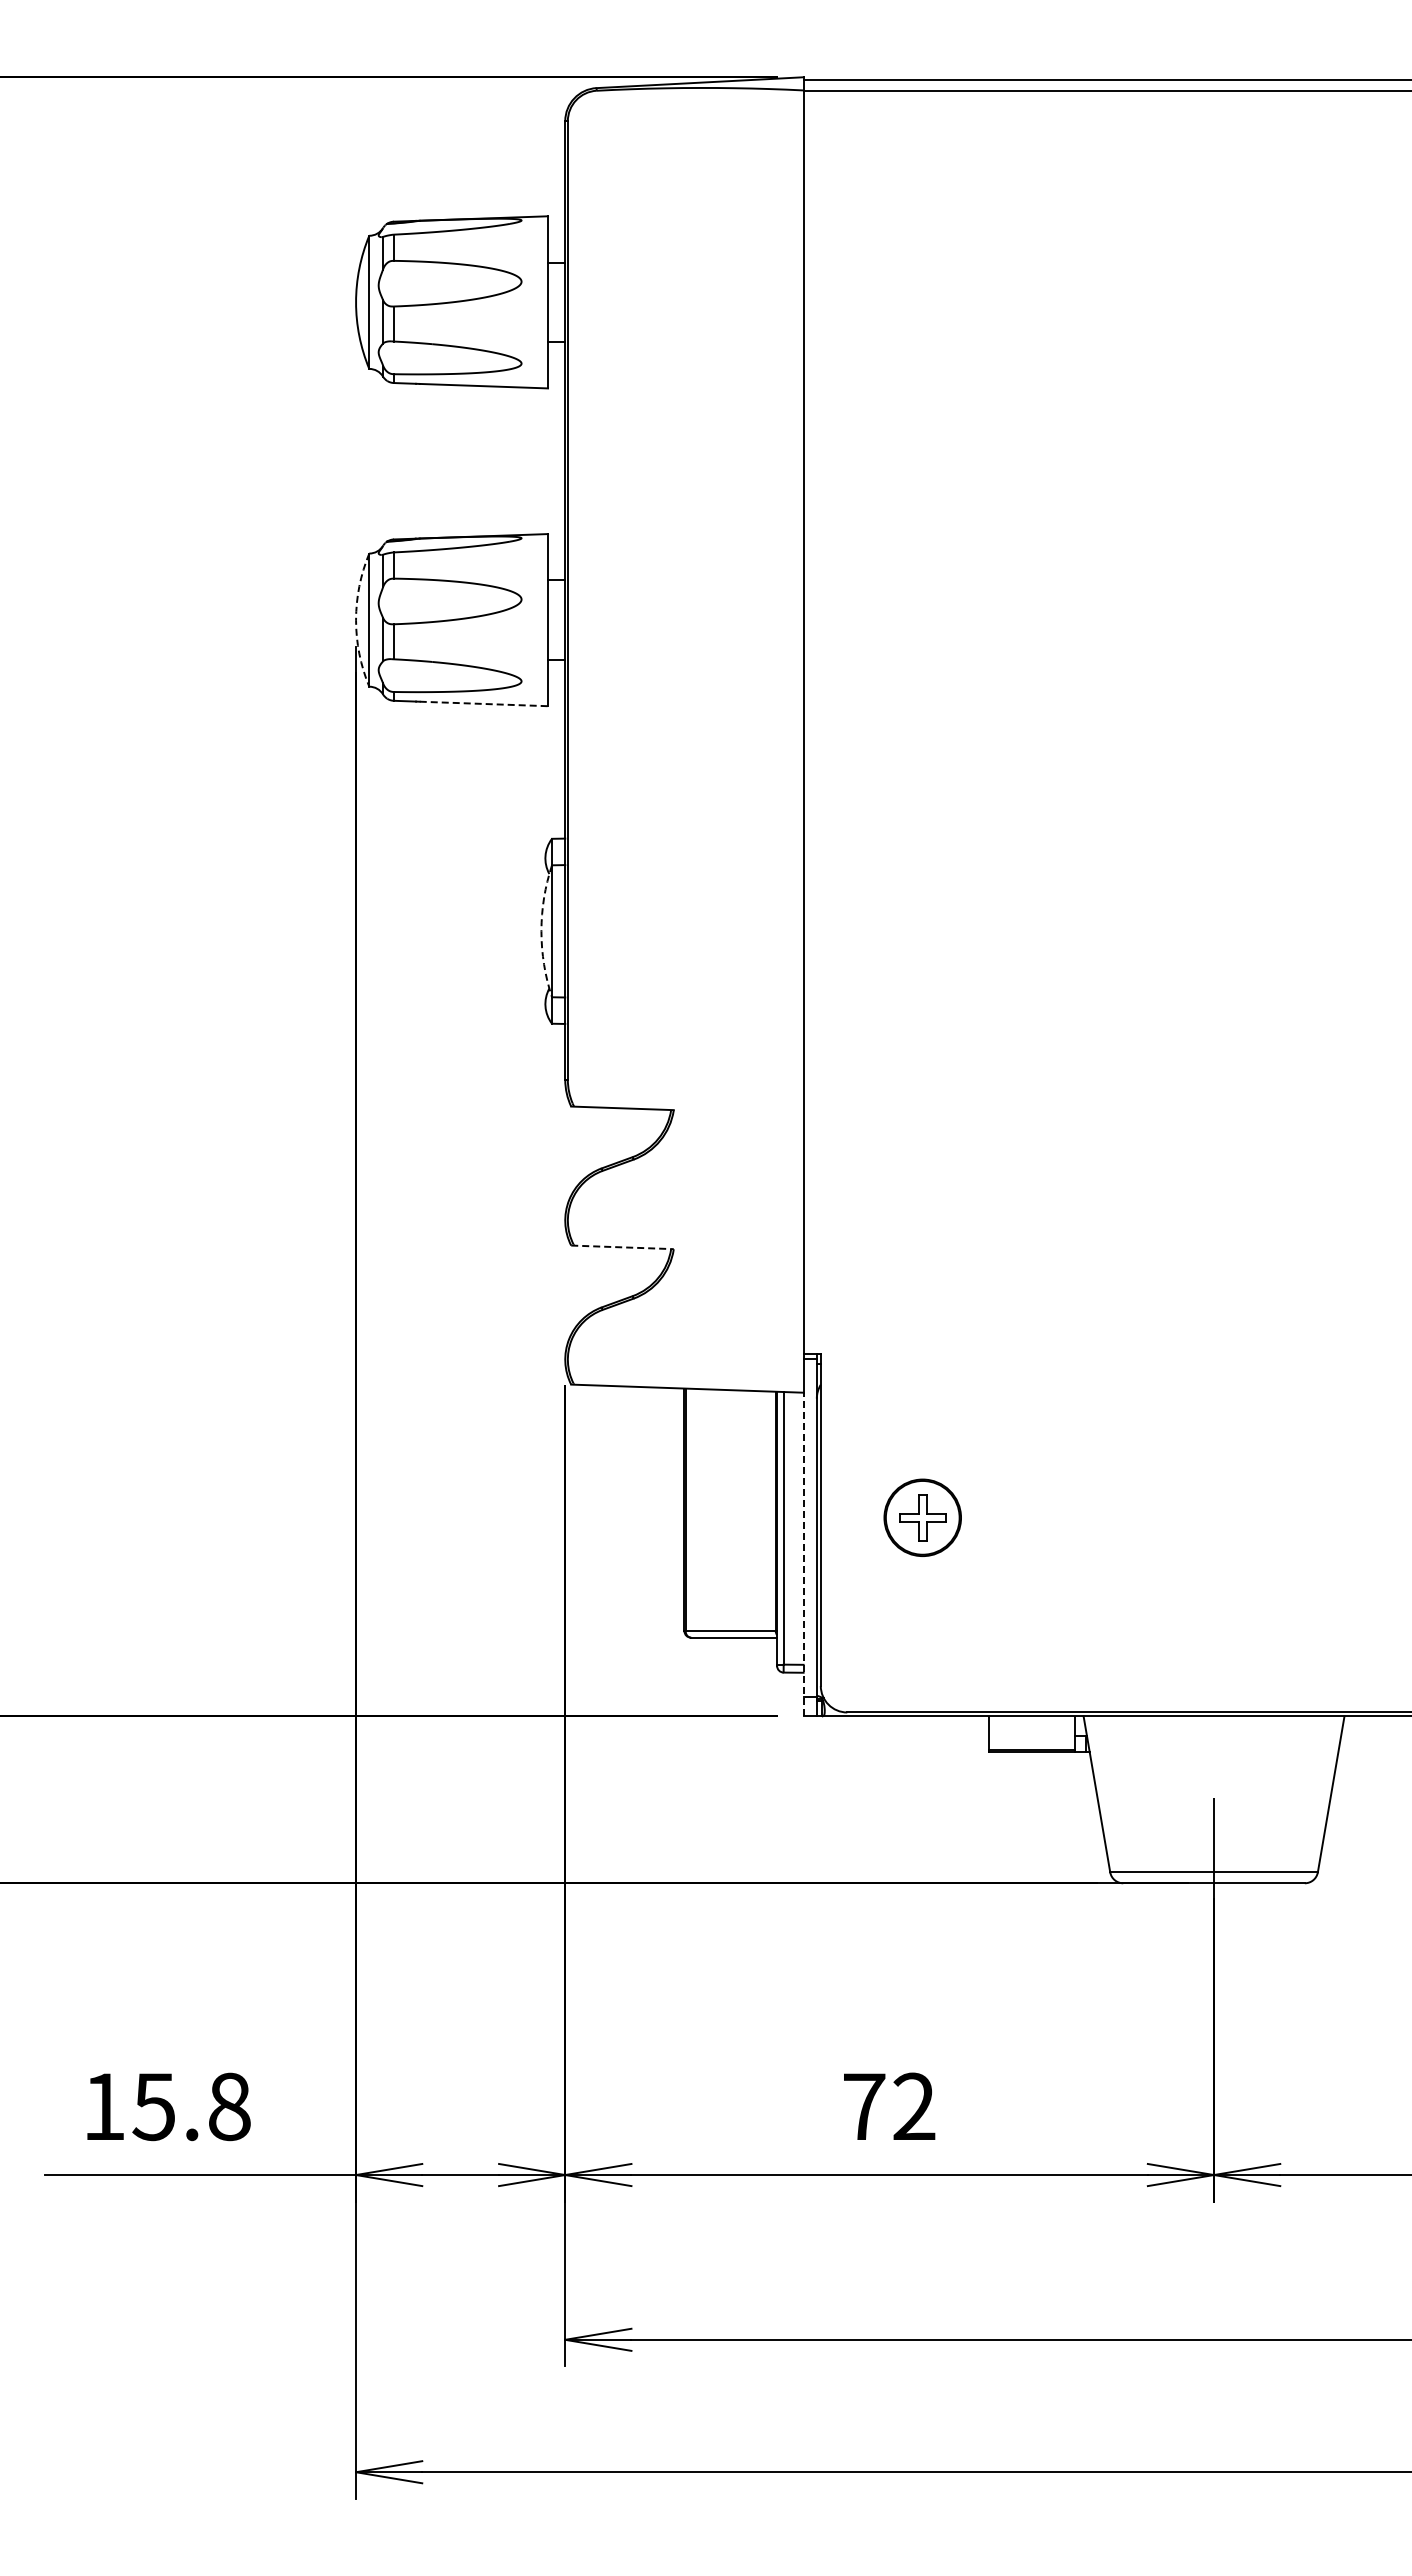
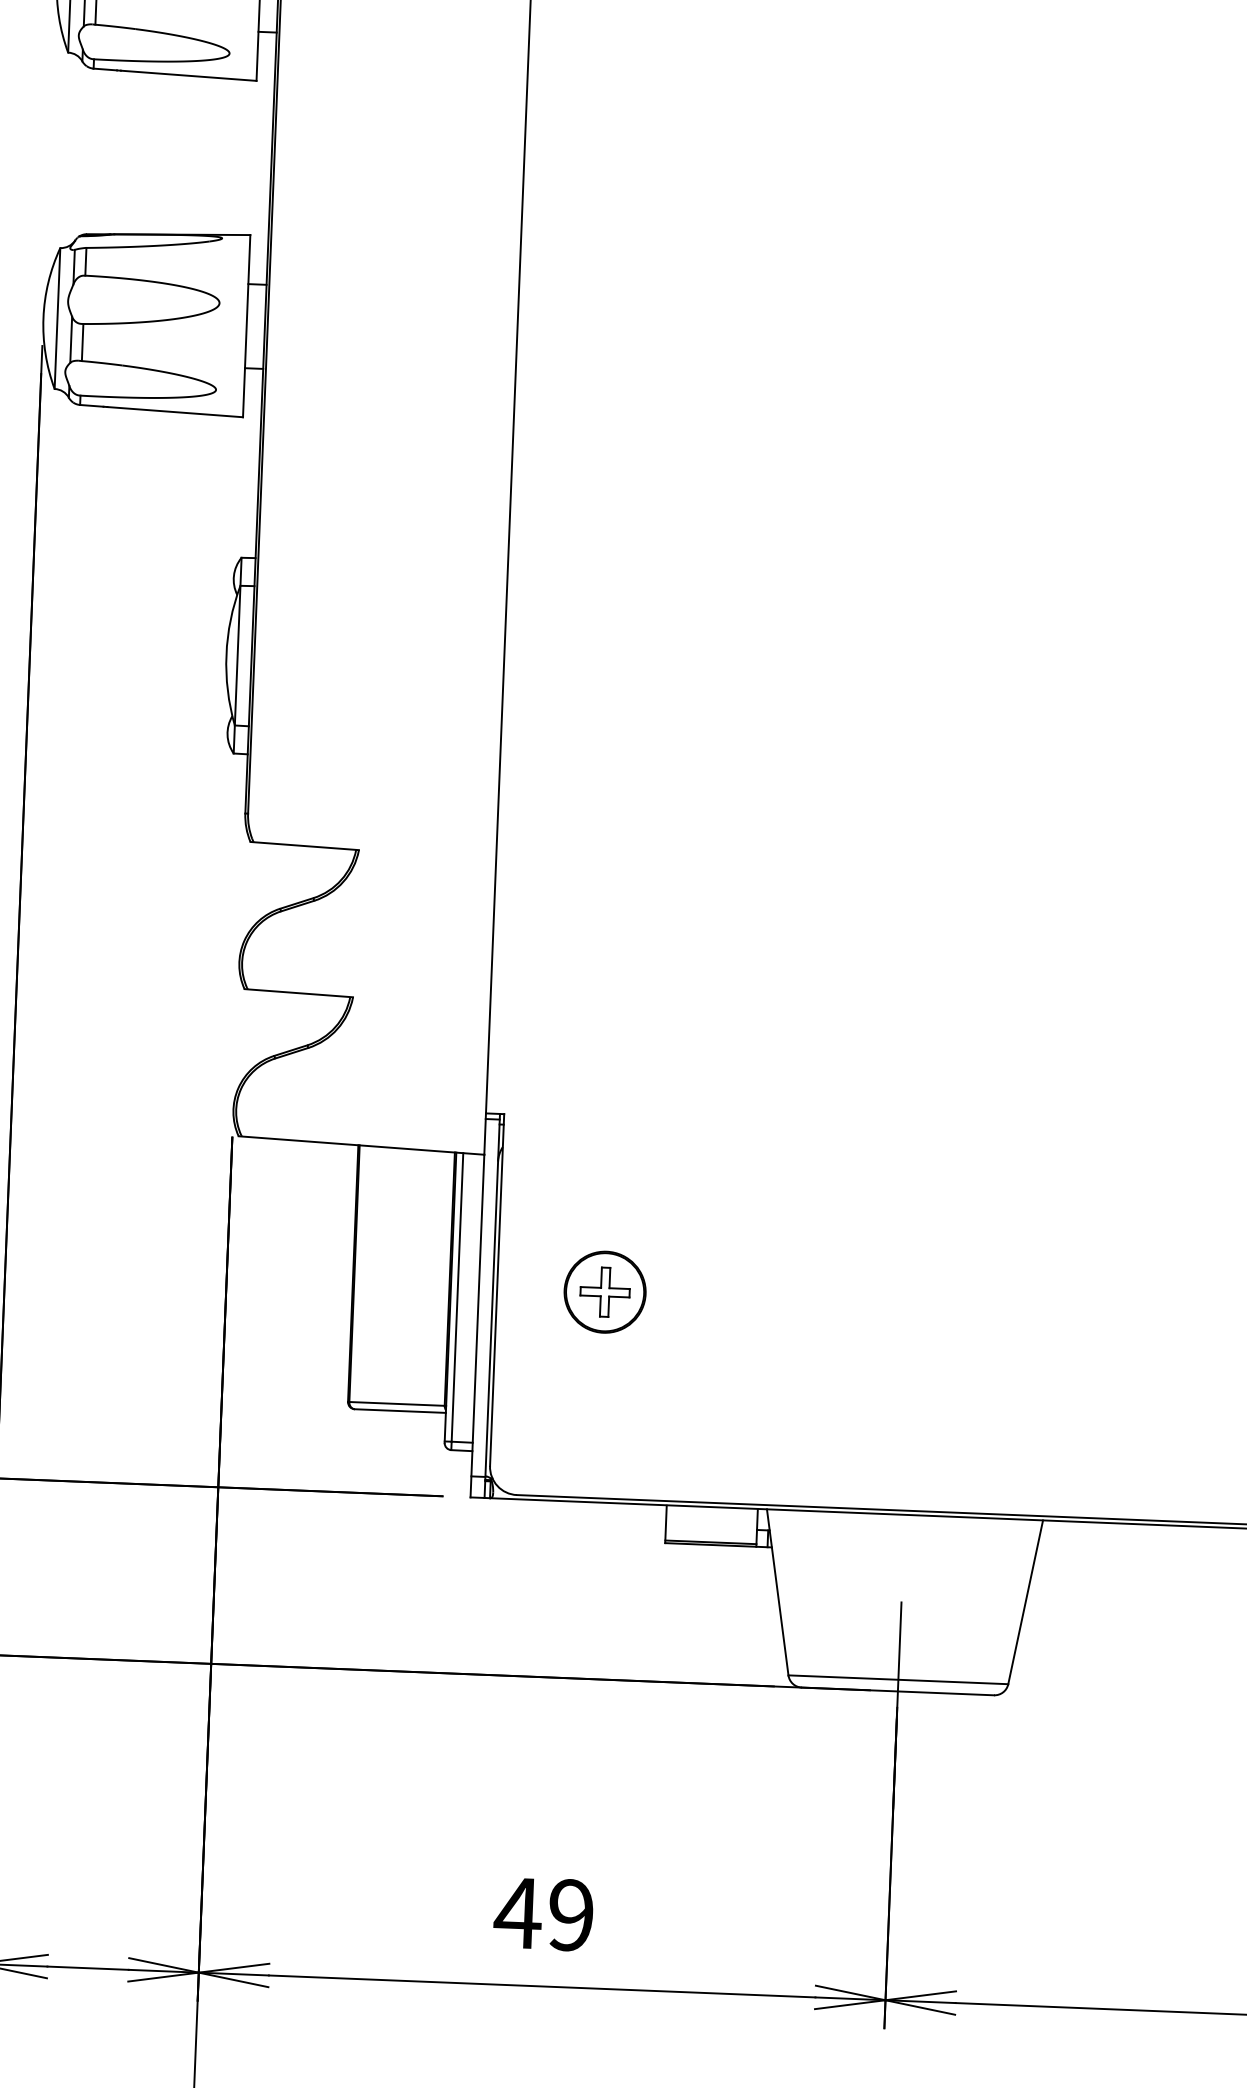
arc: (356, 620) -> (43, 318), dashed -> solid
line: (484, 703) -> (175, 411), dashed -> solid
arc: (541, 931) -> (226, 655), dashed -> solid
line: (623, 1247) -> (299, 993), dashed -> solid
line: (803, 1554) -> (477, 1325), dashed -> solid
text: (888, 2106) -> (543, 1913), 72 -> 49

....................

### Exercise aim
Look for the string "solid" in the entries above. Copy every line that has it.

### Result of this task
arc: (356, 620) -> (43, 318), dashed -> solid
line: (484, 703) -> (175, 411), dashed -> solid
arc: (541, 931) -> (226, 655), dashed -> solid
line: (623, 1247) -> (299, 993), dashed -> solid
line: (803, 1554) -> (477, 1325), dashed -> solid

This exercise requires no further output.